Christian Kern hat Lust auf mehr
"Kannst du den Feind nicht besiegen, umarme ihn“, dürfte sich Pamela Rendi-Wagner gedacht haben, als sie Christian Kern zurück auf die politische Bühne holte. Das Wort „Feind“ mag in diesem Zusammenhang zwar martialisch klingen, im übertragenen Sinne hätte sich Kern aber durchaus zumindest zu einem potenziellen Mitbewerber entwickeln können. Schließlich halten sich seit Monaten die Gerüchte um eine eigene „Liste Kern“, genährt durch zahlreiche öffentliche Auftritte des Ex-Kanzlers.

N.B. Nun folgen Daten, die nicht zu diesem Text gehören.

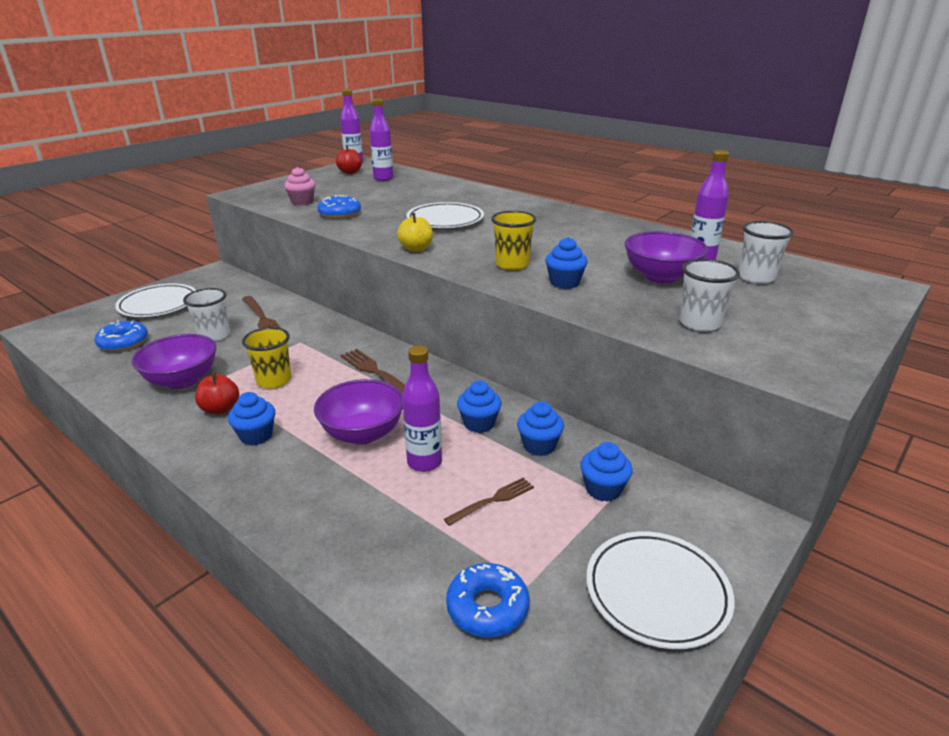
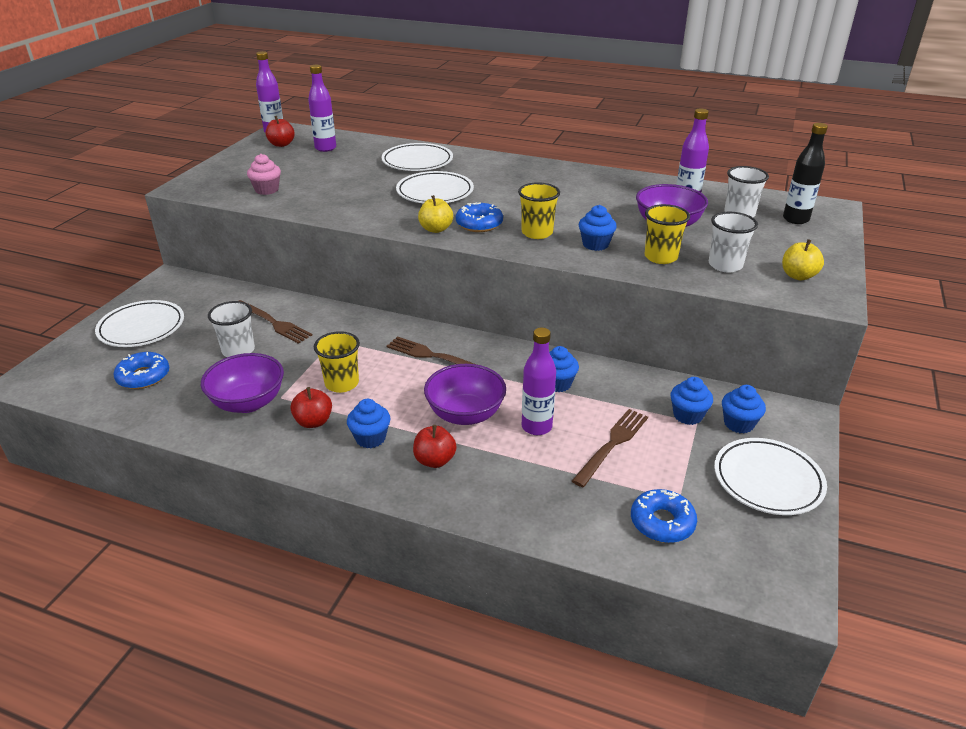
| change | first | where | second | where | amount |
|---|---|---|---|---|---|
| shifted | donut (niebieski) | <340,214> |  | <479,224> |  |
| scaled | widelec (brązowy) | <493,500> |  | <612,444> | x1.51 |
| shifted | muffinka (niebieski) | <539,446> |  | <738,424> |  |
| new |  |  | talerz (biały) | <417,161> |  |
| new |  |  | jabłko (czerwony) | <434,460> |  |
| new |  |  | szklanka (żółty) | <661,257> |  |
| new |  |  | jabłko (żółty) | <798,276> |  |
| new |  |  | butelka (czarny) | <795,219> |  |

Rendi-Wagner, die sich in der Vergangenheit nicht immer durch taktisches Geschick auszeichnete, hat mit diesem move bewiesen, dass sie zu selbigem durchaus fähig ist. Ein Gegner aus den eigenen Reihen dürfte ihr zudem wohl reichen.
Frustbewältigung
Man sollte den Schulterschluss aber keineswegs als rein taktisches Manöver abtun. Zweifelsohne kann der Ex-Kanzler inhaltlich die ohnehin überschaubaren ökonomischen Kenntnisse der SPÖ-Frontfrau bereichern – vor allem am Energiesektor. Christian Kern andererseits ist zurück auf der politischen Bühne, ohne sich die Mühsal einer Listengründung antun zu müssen und ausschließlich auf die eigene Strahlkraft zurück geworfen zu werden. Das kann bekanntlich böse enden. Der Ex-Kanzler leckt noch immer die tiefe Wunde, die ihm Sebastian Kurz zugefügt hat. Das macht sich im Lebenslauf einfach nicht gut, Erfolge als Manager können das nicht aufwiegen. Christian Kern möchte politisch gestalten, zurück in die Arena. Rendi-Wagner hat nun die Tür einen Spalt geöffnet. Manche Beobachter meinen, dabei solle sie es auch belassen, denn sonst könnte der Ex-Kanzler Lust auf mehr bekommen.